Lagoon on the northwest coast of Panama

Chiriquí Lagoon is a large lagoon on the northwest coast of Panama covering an area of about 900 km2. It is separated from the Caribbean Sea by the Valiente Peninsula to the east and from Almirante Bay by islands in the Bocas del Toro Archipelago to the northwest, including Cayo Agua and Isla Popa. The widest and deepest entrance into the bay is the Canal del Tigre in the northeast, which is the main access channel for ships entering the lagoon.

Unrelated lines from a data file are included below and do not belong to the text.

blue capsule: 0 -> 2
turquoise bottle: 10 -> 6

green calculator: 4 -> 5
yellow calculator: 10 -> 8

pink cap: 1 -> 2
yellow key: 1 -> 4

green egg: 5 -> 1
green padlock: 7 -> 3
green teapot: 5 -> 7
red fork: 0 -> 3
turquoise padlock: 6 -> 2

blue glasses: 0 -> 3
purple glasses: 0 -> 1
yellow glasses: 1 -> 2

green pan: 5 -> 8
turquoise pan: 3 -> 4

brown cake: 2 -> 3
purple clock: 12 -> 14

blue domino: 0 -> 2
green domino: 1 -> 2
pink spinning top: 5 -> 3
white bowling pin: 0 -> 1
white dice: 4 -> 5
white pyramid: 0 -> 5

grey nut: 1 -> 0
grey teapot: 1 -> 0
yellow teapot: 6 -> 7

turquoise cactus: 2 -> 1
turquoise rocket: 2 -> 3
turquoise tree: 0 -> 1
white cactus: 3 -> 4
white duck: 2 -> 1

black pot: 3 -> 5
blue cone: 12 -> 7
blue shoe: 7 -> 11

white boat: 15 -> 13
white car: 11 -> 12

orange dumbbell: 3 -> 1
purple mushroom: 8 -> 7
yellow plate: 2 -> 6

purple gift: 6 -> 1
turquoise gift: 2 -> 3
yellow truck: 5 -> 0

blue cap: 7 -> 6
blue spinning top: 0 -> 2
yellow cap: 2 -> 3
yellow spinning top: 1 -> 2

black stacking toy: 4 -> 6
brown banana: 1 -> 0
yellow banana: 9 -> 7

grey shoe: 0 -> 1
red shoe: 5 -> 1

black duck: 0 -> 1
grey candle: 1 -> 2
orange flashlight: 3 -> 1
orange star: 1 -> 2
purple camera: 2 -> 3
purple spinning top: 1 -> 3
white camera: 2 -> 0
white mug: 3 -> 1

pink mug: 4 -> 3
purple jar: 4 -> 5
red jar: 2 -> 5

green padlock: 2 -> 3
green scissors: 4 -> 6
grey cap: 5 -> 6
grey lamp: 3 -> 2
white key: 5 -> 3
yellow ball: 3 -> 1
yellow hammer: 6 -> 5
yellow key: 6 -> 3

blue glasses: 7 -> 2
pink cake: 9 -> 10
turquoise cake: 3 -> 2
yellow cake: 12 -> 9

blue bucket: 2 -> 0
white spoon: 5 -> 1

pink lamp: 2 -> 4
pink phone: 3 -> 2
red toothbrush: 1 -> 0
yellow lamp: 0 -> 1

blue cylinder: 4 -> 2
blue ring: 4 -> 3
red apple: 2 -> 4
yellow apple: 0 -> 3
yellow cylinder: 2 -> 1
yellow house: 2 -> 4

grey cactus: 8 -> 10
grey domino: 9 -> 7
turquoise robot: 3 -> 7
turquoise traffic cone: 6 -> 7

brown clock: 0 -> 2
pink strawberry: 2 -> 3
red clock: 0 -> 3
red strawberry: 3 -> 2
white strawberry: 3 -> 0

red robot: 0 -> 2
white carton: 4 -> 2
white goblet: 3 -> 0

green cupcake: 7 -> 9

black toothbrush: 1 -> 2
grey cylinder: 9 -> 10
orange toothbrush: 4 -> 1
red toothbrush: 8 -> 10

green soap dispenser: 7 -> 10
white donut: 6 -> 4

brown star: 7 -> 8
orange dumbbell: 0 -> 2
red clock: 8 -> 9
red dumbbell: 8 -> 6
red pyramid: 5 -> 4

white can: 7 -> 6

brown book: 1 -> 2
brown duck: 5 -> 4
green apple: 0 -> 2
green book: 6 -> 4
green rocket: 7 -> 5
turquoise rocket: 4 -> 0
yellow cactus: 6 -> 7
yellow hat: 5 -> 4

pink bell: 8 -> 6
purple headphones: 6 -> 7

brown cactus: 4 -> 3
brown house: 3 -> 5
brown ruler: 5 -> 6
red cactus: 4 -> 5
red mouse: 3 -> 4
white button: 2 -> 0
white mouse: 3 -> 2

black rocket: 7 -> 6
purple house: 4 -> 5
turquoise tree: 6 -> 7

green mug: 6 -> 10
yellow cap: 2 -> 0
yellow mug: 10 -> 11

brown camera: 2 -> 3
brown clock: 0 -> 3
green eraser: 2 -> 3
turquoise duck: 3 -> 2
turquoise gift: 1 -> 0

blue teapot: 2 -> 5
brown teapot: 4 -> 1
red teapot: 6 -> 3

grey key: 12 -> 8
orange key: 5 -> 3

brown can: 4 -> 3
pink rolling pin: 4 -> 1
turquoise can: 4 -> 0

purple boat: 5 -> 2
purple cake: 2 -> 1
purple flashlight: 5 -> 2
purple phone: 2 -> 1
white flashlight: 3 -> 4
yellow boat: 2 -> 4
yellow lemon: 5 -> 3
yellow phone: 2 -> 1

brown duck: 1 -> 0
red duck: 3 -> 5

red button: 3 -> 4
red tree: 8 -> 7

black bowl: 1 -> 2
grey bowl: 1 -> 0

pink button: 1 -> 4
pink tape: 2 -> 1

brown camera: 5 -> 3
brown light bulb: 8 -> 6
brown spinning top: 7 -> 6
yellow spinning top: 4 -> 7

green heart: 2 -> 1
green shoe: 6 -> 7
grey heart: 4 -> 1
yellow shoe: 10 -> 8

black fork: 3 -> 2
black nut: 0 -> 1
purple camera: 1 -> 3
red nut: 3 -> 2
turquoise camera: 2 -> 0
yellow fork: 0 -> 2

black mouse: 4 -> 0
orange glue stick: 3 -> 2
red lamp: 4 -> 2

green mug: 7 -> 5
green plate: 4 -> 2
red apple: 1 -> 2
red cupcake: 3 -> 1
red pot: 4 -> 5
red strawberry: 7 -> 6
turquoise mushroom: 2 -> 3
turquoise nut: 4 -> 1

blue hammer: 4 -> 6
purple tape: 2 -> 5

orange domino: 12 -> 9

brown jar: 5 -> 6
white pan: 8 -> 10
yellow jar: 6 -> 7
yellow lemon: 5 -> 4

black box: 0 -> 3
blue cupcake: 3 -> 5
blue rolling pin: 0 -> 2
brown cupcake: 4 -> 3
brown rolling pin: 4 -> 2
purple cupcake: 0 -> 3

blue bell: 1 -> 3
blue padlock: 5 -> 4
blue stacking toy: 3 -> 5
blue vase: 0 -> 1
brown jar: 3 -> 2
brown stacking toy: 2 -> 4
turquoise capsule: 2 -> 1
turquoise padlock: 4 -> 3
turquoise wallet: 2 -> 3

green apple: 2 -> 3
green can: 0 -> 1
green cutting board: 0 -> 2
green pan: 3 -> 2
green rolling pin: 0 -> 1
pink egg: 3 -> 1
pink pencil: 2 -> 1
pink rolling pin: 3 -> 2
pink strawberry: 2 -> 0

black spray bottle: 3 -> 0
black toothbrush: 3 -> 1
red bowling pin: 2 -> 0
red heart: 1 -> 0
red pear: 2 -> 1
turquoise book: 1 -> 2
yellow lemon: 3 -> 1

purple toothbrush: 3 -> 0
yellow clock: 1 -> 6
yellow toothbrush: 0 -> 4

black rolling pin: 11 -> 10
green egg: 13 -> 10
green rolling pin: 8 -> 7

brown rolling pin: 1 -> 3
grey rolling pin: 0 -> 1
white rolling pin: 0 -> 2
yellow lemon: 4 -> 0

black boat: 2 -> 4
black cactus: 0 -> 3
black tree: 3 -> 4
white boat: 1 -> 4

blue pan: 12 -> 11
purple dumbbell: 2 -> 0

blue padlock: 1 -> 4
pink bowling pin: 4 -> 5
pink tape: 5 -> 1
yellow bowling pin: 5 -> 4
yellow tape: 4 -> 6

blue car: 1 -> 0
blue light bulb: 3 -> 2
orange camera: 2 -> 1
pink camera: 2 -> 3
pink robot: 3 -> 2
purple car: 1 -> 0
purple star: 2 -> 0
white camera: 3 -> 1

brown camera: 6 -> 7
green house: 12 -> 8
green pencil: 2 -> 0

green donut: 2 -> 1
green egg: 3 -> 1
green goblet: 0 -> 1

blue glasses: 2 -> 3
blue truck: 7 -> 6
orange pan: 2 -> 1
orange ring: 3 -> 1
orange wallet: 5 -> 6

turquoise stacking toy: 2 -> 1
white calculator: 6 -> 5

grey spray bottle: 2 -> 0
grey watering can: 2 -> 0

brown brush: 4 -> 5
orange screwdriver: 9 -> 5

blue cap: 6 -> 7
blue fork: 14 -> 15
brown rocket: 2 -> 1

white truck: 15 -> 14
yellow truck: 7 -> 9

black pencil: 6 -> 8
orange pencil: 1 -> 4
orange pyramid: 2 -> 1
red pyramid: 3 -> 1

The temperature of the water in the lagoon ranges from 26 to 28 °C. Salinity can be as low as 1.015 (SG) due to runoff from rivers, especially during the rainy season. The mean tidal range is 0.24 m with a maximum range of 0.64 m; tidal flow in the lagoon is weak.

Rivers that drain into Chiriquí Lagoon include the Guariviara River and Cricamola River, both of which flow through the wetlands on the southeast shore of the lagoon. These are protected as part of the Ramsar site of Damani-Guariviara, which covers 240.89 km2 of land between the lagoon and the Caribbean coast.

There are periods of low rainfall in March and September–October, and periods of high rainfall in July and December. The annual rainfall in the region is about 287 cm, being higher in the southeast part of the lagoon. February is the windiest month in the lagoon.

Native Americans guided Christopher Columbus into the lagoon in 1502 during his search for a connection to the Pacific Ocean. The Ngäbe continue to inhabit the southern and eastern coasts of the lagoon. The lagoon is administratively divided between Bocas del Toro Province in the west and Ngäbe-Buglé Comarca in the east.

Coal deposits were discovered in the area in the mid-19th century. The port of Chiriquí Grande is the northern terminus of the Trans-Panama pipeline. The terminal was the site of an oil spill on 4 February 2007 that leaked 5030 barrels of oil on to the surrounding land and water.